De l’usage des choses et de la mémoire (Llansol, Adrienne Rich)
Dans la droite ligne de cette note sur le vert, cela : « Oui, les choses sont un moyen de connaissance, à mesure qu’elles se présentent, elles expérimentent notre pensée et mettent à l’épreuve notre façon d’agir. Je les dispose d’une certaine façon et déjà d’autres perceptions surgissent, je les change de place et j’établis entre elles des liens de réciprocité, et déjà de nouveaux êtres se présentent et commencent à s’exprimer (envers moi), afin que je ne les abandonne pas, les décrive, les sustente, les renforce dans leur réalité naissante. ; quand j’aurais tout abandonné (je pense à la mort), il y aura des objets qui, dans d’autres maisons, appelleront quelqu’un à leur destin. » (p. 127)
→ il y a là une idée de personnification des choses et des sensations qui me semble aussi une clé pour comprendre cette pensée et cette écriture si particulières. Une écriture qui gomme les frontières entre les genres, entre les champs, qui fond les identités intérieures et extérieures en une seule entité, très riche, vivante et effrayante en même temps par certains côtés.
→ idée aussi d’une certaine responsabilité par rapport aux choses, au monde qui serait peut-être fondamentalement celle de la poésie. Rendre compte du silencieux, de cette vie-là omniprésente mais que tout tend à faire disparaître, dans un monde affolé de bruit intérieur et extérieur. Surgit ici de nouveau cette image fortement installée, au point d’être devenue récurrente, d’objets poussiéreux dans le tiroir d’un vieux meuble remisé dans un grenier, dans un poème d’Adrienne Rich.

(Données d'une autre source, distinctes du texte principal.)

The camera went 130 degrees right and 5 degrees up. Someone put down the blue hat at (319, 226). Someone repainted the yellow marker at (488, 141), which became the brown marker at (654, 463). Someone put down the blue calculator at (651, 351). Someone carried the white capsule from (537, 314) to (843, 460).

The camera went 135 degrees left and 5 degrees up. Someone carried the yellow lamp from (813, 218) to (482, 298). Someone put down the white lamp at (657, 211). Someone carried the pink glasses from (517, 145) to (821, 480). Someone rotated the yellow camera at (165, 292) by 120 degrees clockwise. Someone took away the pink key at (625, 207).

« Un des tropes qui me frappe comme "cinématique" (par son efficacité visuelle, mélange de repos et de mouvement), récurrent comme un leitmotiv dans les poèmes de Rich est celui de mains s'emparant de menus objets récupérés et entreprenant de construire quelque chose : fragments noirs et bruns de poterie ramassés sur un site archéologique et conservés dans un pot cabossé ("Shooting Scripts") ; un petit camion jouet et deux fusibles poussiéreux mais encore bons dans un tiroir inexploré depuis longtemps ("From An Old House in America") ; des clés et un œil de verre dans le compartiment d'une commode en bois du XVIIe ("When We Dead Awaken") ; une table achetée dans une vente de charité, couverte de soucoupes en porcelaine, des chausse-pied en argent, une boite à biscuits 1930 en fer blanc ("Natural Ressources") ; des plumes en bronze collées pour former des ailes et des bouteilles en verre vertes cassées ("Margherita") – et il y en a d'autres, partageant tous l'énergie latente de la récupération, du patchwork, du collage. » (Article de Marilyn Hacker, paru dans Poezibao le 15 juillet 2006)

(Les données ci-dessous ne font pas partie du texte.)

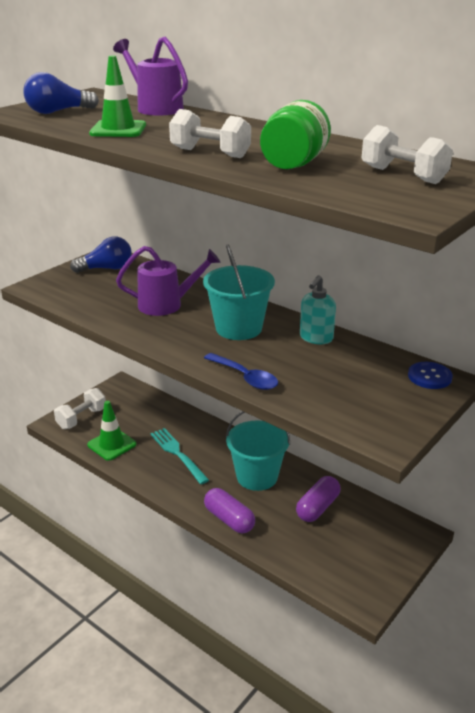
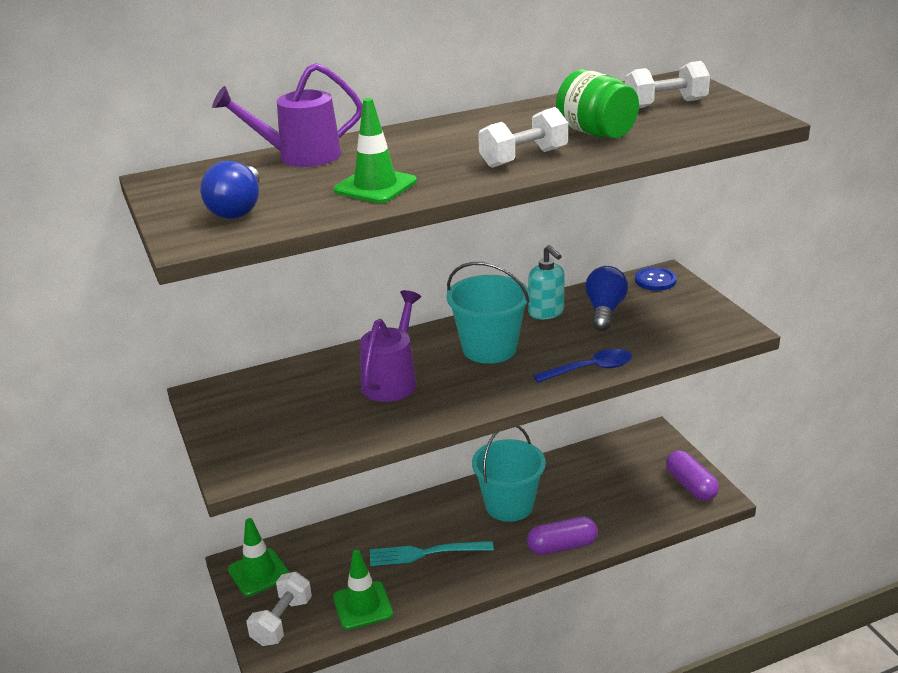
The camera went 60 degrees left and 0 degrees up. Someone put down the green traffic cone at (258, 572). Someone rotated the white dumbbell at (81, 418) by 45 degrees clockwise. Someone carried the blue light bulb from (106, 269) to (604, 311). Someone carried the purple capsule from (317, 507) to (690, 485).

→ où l’on voit aussi que la mémoire opère des transformations sur les souvenirs, avec tendance à en amalgamer un certain nombre, pour former une nouvelle image. Je n’avais pas le souvenir de toute cette énumération, fondue en une seule image, des objets dans le tiroir d’une commode ! On pourrait parler ici du caractère métamorphique (comme on le dit d’une roche) du souvenir, recomposant ses éléments constitutifs du fait de la pression exercée par le temps. Curieux qu’il n’y ait pas une mesure physique de la pression du temps, comme il y en a pour l’atmosphère ou la masse liquide !
Nécessairement l’héritière (Llansol)
Dans une page où elle parle de sa mère, d’une tante, d’une sorte d’héritage familial, Maria Gabriela Llansol écrit : « Je suis nécessairement l’héritière, j’ai unifié nombre de perceptions perdues de ces êtres, et je les ai reliées entre elles ».
Cette idée de la généalogie intérieure, celle d’une transmission quasi occulte, de traits, de perceptions, de sensations, qui très curieusement semblent infuser d’une génération à l’autre, mais uniquement par certains canaux de l’ascendance. Je pense ici notamment à nombre de poèmes très généalogiques de Maryse Hache.